Sa progression est liée à sa capacité à sortir de l’équilibre (à quatre pattes avec un centre de gravité toujours au-dessus des appuis) pour aller vers le déséquilibre croissant (la marche puis la course). Dans le ski de haut niveau, les plus grands champions apprennent à gérer leurs déséquilibres dans les situations de plus en plus complexes. Cela suppose des compétences non seulement physiques et techniques mais aussi psychologiques pour gérer les émotions de peur, de surprise. Aussi cette habileté technique ne pourrait-elle pas être stimulée grâce une habileté mentale particulière : la capacité d’imagerie mentale ?
De manière générale, les habiletés mentales désignent la capacité d’une personne à répondre avec efficacité aux contraintes rencontrées au quotidien. Ces habiletés permettent ainsi au skieur d’adapter son comportement de manière appropriée et positive pour atteindre un objectif (aller vite, aller loin…), tout en restant dans un état de bien-être mental et en relation avec les autres. Par exemple, la capacité à gérer ses émotions, celle à se concentrer sur une tâche, à être autonome sont autant d’habiletés mentales nécessaires pour pratiquer et progresser en ski. Ces capacités peuvent se développer grâce à des situations stimulantes.
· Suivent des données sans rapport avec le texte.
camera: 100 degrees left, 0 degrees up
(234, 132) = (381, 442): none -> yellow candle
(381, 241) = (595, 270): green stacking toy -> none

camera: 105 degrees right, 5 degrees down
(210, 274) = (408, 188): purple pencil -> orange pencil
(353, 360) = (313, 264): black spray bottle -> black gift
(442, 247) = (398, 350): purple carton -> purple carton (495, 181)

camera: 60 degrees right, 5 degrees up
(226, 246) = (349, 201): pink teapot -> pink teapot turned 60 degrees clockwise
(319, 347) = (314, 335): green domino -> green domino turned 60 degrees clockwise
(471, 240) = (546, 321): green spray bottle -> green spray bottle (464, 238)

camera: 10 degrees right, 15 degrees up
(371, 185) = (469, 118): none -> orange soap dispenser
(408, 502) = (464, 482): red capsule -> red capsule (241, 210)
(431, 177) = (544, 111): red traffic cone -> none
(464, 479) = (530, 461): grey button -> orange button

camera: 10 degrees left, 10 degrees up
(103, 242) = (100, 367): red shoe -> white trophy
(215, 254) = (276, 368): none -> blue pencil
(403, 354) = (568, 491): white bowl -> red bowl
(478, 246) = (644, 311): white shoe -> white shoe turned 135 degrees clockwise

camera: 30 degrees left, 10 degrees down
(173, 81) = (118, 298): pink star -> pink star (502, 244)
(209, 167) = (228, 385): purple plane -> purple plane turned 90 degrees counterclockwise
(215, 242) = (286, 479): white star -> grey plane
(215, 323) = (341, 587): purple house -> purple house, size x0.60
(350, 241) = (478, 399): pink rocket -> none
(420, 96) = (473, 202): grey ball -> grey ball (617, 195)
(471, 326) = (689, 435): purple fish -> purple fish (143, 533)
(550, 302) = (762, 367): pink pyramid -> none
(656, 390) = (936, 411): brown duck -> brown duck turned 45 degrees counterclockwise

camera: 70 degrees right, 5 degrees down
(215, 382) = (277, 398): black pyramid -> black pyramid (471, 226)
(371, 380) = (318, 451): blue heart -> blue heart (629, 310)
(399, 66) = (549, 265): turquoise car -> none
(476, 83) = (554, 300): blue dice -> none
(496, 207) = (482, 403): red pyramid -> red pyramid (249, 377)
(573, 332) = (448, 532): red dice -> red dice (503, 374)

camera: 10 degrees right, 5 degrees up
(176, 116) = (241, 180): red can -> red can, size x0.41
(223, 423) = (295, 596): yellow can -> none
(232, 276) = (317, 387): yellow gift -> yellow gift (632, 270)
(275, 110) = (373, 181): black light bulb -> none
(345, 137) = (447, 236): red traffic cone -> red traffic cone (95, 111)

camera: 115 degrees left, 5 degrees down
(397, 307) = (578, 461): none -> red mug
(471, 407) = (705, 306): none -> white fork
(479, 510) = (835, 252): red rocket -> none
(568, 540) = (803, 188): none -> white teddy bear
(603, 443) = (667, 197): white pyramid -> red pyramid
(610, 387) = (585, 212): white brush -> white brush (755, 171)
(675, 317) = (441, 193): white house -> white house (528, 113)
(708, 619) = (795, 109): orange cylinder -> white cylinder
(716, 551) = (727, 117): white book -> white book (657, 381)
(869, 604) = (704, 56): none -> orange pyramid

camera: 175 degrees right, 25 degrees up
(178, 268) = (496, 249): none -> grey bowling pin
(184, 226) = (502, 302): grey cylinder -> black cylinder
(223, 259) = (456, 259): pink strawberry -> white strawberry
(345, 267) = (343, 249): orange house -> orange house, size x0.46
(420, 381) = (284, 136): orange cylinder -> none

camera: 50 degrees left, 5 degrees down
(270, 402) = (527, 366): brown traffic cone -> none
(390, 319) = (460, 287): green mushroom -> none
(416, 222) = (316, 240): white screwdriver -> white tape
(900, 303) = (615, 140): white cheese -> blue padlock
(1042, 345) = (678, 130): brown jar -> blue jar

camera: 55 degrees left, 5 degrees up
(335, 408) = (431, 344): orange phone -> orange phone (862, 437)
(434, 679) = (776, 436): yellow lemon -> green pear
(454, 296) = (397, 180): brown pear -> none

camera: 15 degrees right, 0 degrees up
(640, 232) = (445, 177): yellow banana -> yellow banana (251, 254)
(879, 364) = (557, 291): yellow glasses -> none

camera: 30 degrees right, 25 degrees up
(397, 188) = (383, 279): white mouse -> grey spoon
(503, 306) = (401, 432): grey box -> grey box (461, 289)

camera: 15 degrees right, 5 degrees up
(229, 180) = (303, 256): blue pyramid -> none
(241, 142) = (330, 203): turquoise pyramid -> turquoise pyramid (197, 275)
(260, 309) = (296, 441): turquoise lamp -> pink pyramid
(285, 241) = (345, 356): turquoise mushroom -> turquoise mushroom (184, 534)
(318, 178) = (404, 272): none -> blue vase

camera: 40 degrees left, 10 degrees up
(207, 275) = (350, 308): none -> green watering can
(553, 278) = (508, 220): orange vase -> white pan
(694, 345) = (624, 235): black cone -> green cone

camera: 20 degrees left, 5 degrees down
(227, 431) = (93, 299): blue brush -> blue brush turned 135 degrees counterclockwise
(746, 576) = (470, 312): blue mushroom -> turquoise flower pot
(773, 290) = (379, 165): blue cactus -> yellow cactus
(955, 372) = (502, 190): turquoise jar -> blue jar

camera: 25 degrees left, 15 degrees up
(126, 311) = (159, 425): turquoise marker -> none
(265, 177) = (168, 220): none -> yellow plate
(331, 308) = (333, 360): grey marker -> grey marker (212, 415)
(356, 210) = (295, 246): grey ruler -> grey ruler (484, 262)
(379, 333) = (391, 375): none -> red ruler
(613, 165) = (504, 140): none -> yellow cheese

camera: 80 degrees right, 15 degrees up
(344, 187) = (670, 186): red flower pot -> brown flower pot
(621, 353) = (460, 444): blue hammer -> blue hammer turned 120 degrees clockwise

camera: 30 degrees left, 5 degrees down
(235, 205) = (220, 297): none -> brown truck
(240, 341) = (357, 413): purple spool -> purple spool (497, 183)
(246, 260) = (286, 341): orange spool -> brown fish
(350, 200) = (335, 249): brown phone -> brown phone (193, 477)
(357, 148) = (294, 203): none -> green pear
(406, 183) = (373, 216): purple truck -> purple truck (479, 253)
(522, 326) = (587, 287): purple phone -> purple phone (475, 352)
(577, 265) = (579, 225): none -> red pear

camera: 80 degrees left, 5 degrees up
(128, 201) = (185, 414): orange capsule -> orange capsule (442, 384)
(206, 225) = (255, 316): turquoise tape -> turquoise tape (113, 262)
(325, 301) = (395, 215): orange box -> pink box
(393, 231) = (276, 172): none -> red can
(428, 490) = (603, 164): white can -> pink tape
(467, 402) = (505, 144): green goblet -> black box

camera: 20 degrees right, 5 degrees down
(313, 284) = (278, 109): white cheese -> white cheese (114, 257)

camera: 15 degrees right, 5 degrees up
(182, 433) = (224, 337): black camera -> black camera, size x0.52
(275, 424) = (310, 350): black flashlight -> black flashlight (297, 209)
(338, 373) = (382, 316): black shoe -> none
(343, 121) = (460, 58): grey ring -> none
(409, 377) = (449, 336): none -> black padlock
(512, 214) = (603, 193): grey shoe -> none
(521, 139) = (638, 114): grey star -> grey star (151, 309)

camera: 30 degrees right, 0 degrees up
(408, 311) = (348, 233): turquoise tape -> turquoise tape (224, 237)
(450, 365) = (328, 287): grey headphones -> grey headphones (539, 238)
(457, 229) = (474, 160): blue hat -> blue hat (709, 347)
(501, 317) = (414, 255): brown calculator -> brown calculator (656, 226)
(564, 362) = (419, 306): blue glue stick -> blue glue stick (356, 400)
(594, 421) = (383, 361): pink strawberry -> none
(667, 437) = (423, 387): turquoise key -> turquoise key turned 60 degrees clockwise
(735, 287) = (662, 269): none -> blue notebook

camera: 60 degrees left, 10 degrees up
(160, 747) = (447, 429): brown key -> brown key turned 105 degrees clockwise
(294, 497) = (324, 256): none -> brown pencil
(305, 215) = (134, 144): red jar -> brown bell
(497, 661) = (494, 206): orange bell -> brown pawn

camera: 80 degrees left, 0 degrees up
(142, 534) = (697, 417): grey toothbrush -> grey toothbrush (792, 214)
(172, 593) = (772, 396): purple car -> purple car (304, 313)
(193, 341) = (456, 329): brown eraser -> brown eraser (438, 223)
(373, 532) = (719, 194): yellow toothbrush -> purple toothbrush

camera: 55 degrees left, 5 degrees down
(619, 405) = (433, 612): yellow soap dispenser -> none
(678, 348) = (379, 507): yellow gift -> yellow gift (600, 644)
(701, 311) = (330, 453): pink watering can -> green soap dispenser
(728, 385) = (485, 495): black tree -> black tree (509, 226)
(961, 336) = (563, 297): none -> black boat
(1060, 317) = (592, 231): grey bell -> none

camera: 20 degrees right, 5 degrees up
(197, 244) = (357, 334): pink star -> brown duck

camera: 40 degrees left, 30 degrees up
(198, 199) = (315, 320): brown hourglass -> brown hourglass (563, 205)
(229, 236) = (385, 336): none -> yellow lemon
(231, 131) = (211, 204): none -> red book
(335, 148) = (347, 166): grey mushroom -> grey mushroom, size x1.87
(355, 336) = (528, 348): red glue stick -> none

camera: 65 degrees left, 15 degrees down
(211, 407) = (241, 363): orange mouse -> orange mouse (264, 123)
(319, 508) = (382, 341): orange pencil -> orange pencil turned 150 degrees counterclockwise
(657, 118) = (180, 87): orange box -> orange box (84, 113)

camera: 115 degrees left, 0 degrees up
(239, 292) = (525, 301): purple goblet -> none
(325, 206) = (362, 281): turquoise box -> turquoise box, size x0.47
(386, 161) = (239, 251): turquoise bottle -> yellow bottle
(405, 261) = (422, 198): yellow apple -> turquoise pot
Parfois, des situations collaboratives peuvent tout à fait être organisées dans un cadre de sorties collectives sous une tutelle associative ou non. L’utilisation de l’imagerie mentale dans le milieu sportif est largement répandue. Pratiqué spontanément par tous dans le quotidien sans s’en rendre compte, cet ensemble de techniques a été exploré scientifiquement pour mieux comprendre son fonctionnement, son efficacité à apprendre un geste sportif mais aussi son rôle dans la gestion de l’anxiété et du stress. Lorsque nous projetons de réaliser une action, un geste, un déplacement, notre cerveau construit un « film mental » enrichi de diverses perceptions imaginées : visuelles, proprioceptives, auditives, vestibulaires, voire plurisensorielles (combinaison de deux ou plusieurs modalités sensorielles).
Cette évocation mentale peut être volontaire ou involontaire. Notre cerveau l’utilise naturellement pour se préparer à l’action et s’adapter à l’environnement. Le terme d’« imagerie mentale » est alors un terme impropre car il ne s’agit pas seulement de s’imaginer des images mais aussi des sensations de pression, de bruit, de température, etc., en l’absence de la réalisation réelle de l’acte moteur. C’est la capacité à créer ou recréer une expérience sensorielle dans sa tête. Il s’agit de nous représenter une situation, une émotion, une sensation, un objet… Cette représentation mentale peut déclencher des effets physiologiques analogues à la réalité.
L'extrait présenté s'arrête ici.